How to diagnose and treat angina - The basics

An average GP will see four new cases of angina a year, says Dr Louise Warburton.

The prevalence of angina in the UK is 9.2 per cent in men aged 55-64 and 16.2 per cent for men aged 65-74.

There are two types: stable angina and unstable angina, or acute coronary syndrome, when symptoms are due to the more severe changes of arterial wall plaque erosion and rupture.

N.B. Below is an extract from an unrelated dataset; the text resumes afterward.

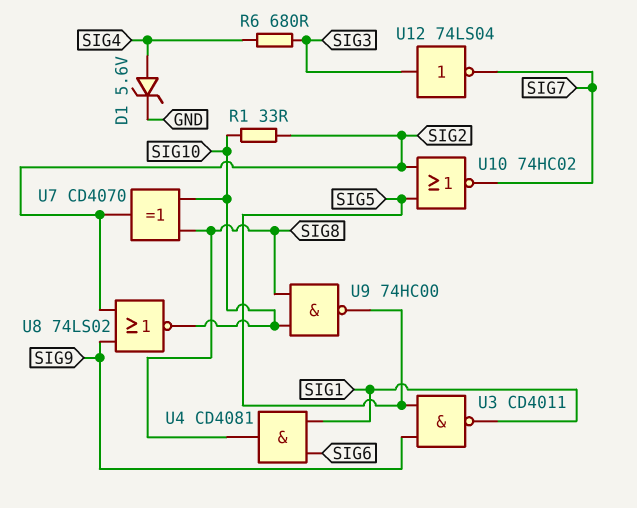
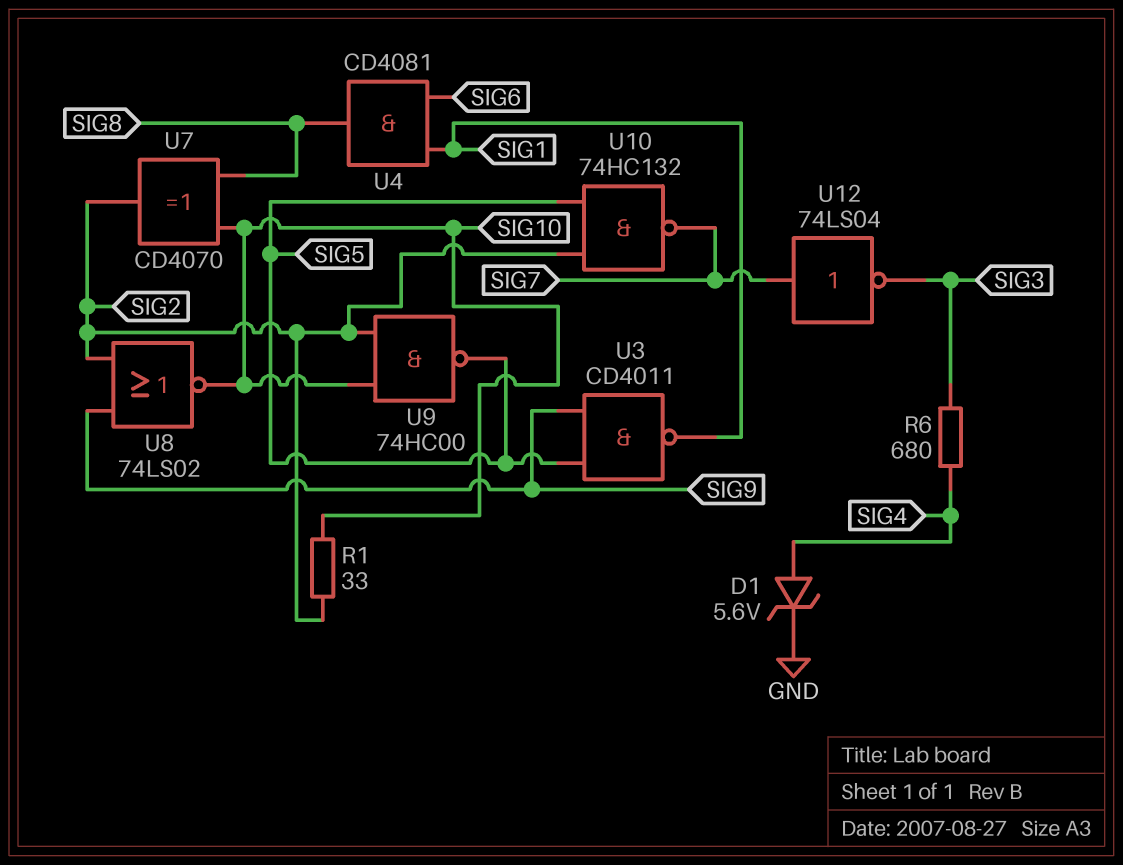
U9: NAND 74HC00 (in SIG8, in SIG10, out SIG5) -> NAND 74HC00 (in SIG2, in SIG10, out SIG5)
U10: NOR 74HC02 (in SIG2, in SIG5, out SIG7) -> NAND 74HC132 (in SIG2, in SIG5, out SIG7)
U12: NOT 74LS04 (in SIG3, out SIG7) -> NOT 74LS04 (in SIG7, out SIG3)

Angina is graded in severity.

Several characteristics of stable angina increase the likelihood of underlying CHD: when discomfort is described as dull, tight or heavy; pain is felt retrosternally to the left side of the chest, radiating into the left arm, neck or jaw; pain is brought on by exertion or emotional stress; symptoms last several minutes after exertion but then disappear; and can be precipitated by cold weather or a meal.

A baseline ECG should be carried out on every patient with suspected angina; this could show AF or left ventricular hypertrophy.

An abnormal exercise ECG, with changes including ST depression requires further investigation.

Myocardial perfusion scintigraphy with exercise or pharmacological stress reliably predicts the presence of CHD.

This may be the investigation of choice in those patients with pre-existing ECG abnormalities such as left bundle branch block.

Coronary angiography is the benchmark investigation for establishing the nature, anatomy and severity of CHD.

However, as it is invasive and carries a risk of death, it should be reserved for patients identified as high risk or where a diagnosis remains unclear.

Guidelines suggest that patients with suspected angina should be referred to a chest pain evaluation service.

Beta-blockers should be used first-line for the relief of symptoms of stable angina and long-term prevention of chest pain. Usual regimens are atenolol 100mg daily, metoprolol 50-100mg two to three times daily or bisoprolol 5-20mg daily.

Rate-limiting calcium channel blockers such as verapamil and diltiazem have restricted use in angina patients with heart failure, bradycardia or atrioventricular block.

Patients with angina and heart failure may safely be treated with amlodipine or felodipine. The same applies to patients with Prinzmetal's angina.

Sublingual glyceryl trinitrate is effective for the immediate relief of angina and can be used to prevent ischaemic episodes when taken before planned exertion.

Nicorandil is a potassium channel activator that is as effective as amlodipine and diltiazem in treating angina.

Various trials have shown a benefit of statins for stable angina, with significant reductions in all-cause and coronary mortality and the need for coronary revascularisation.

Antiplatelet therapy will significantly reduce serious vascular events, non-fatal MI and stroke.

Though there is conflicting evidence about the use of ACE inhibitors in stable angina, they are beneficial if there is left-ventricular dysfunction or heart failure.

Angina of increasing frequency and severity is termed unstable angina.

There is increased risk if any of the following are present: rest angina of more than 20 minutes; ECG changes, pulmonary oedema, hypotension or tachycardia; MI in the past 14 days; and elevated serum troponin levels.

Patients with any of these risk factors should be referred to a cardiologist.

Dr Warburton is a GP in Ironbridge, Shropshire


Class I: ordinary activity such as walking or climbing stairs does not precipitate angina.

Class II: angina is precipitated by emotion, cold weather, meals or by walking upstairs.

Class III: there are marked limitations of normal activity.

Class IV: inability to carry out physical activity without discomfort and symptoms may be present at rest.